タイ船舶業界が3月30日に全国停船を通告 燃料危機が海運・漁業を直撃

経済出典:Khaosod2026/03/23 20:00

タイの船舶業界が3月30日を期限に全国停船を通告。ディーゼル不足で操業不能に。水産物供給の途絶と日本への輸出にも影響の恐れ。

タイの船舶業界が3月30日を期限に全国で船舶の運航を停止すると通告した。ディーゼル燃料が入手できず、操業を続けられないためだ。政府に対し緊急の燃料供給を求めている。

漁船だけでなく、貨物船や旅客船を含む広範な船舶が対象だ。タイの海運・漁業は国内の食料供給と物流の重要な柱であり、全面停止となれば水産物の供給が途絶え、島嶼部への生活物資の輸送にも影響が出る。

すでにサムットサーコーン県やチュムポーン県では漁船の操業停止が報告されているが、今回の通告は「全国規模」であり、事態は新たな段階に入った。

日本では2008年に燃油高騰を理由に全国の漁船が一斉休漁するストライキが行われた。

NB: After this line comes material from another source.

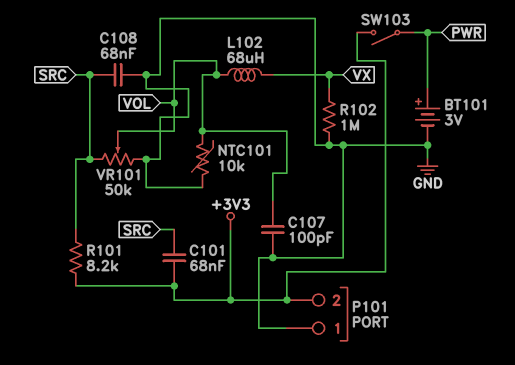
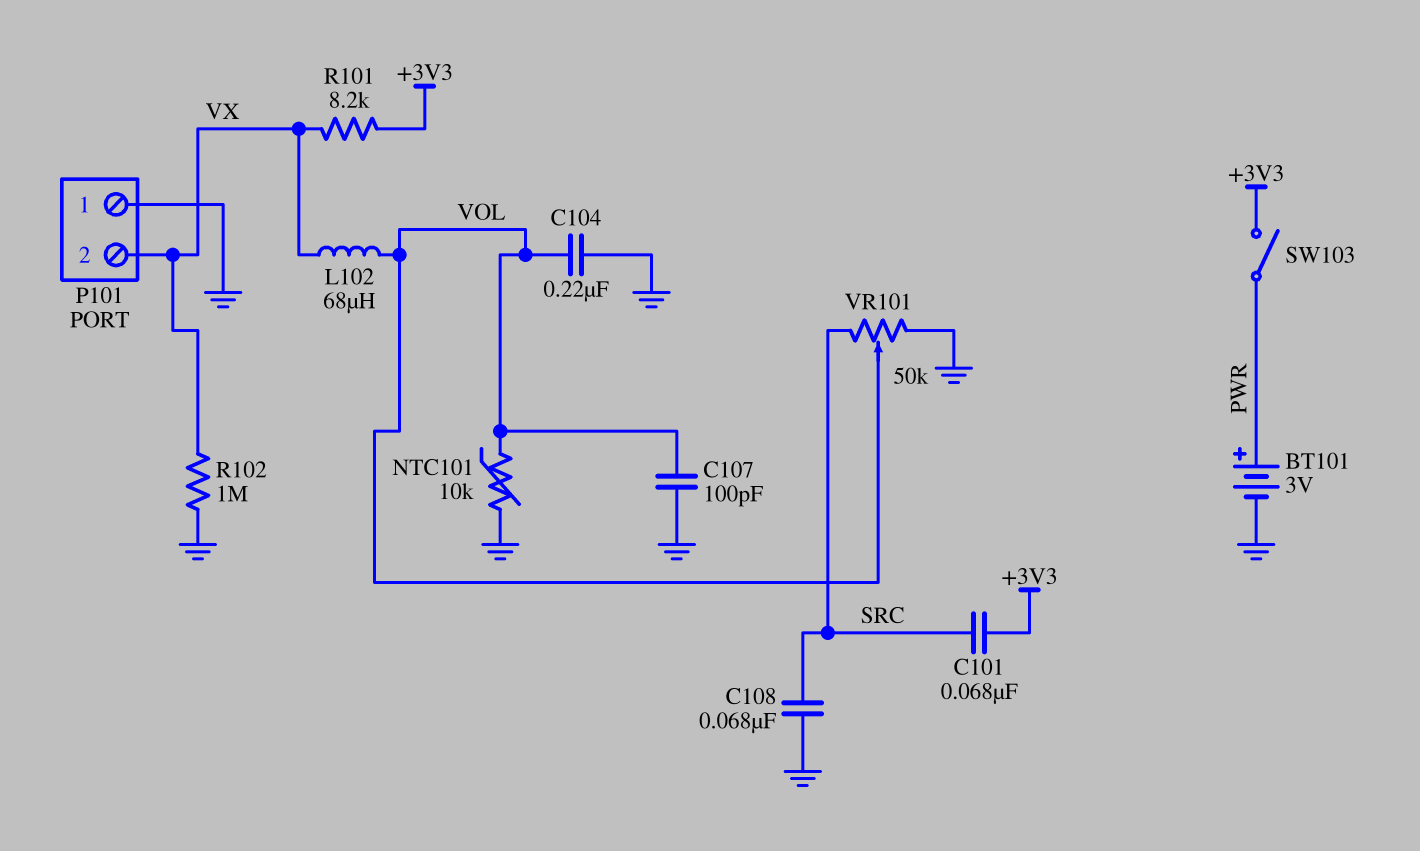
C104: none -> 220nF (GND, VOL)
P101 pin 2: +3V3 -> VX
R101: 8.2k (+3V3, SRC) -> 8.2k (+3V3, VX)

約20万隻が参加し、水産物の価格が急騰した。タイの船舶業界も同様の「燃料ストライキ」に踏み切る可能性がある。

タイの水産物輸出額は年間約2,000億バーツ(約6,800億円)で、エビ、マグロ、イカが主力だ。全面停船が長期化すれば、国内の食料価格だけでなく、日本を含む輸入国にも影響が波及する。日本はタイからエビやツナ缶を大量に輸入しており、無関係ではない。

3月30日の期限までに政府がどのような対応を見せるかが注目される。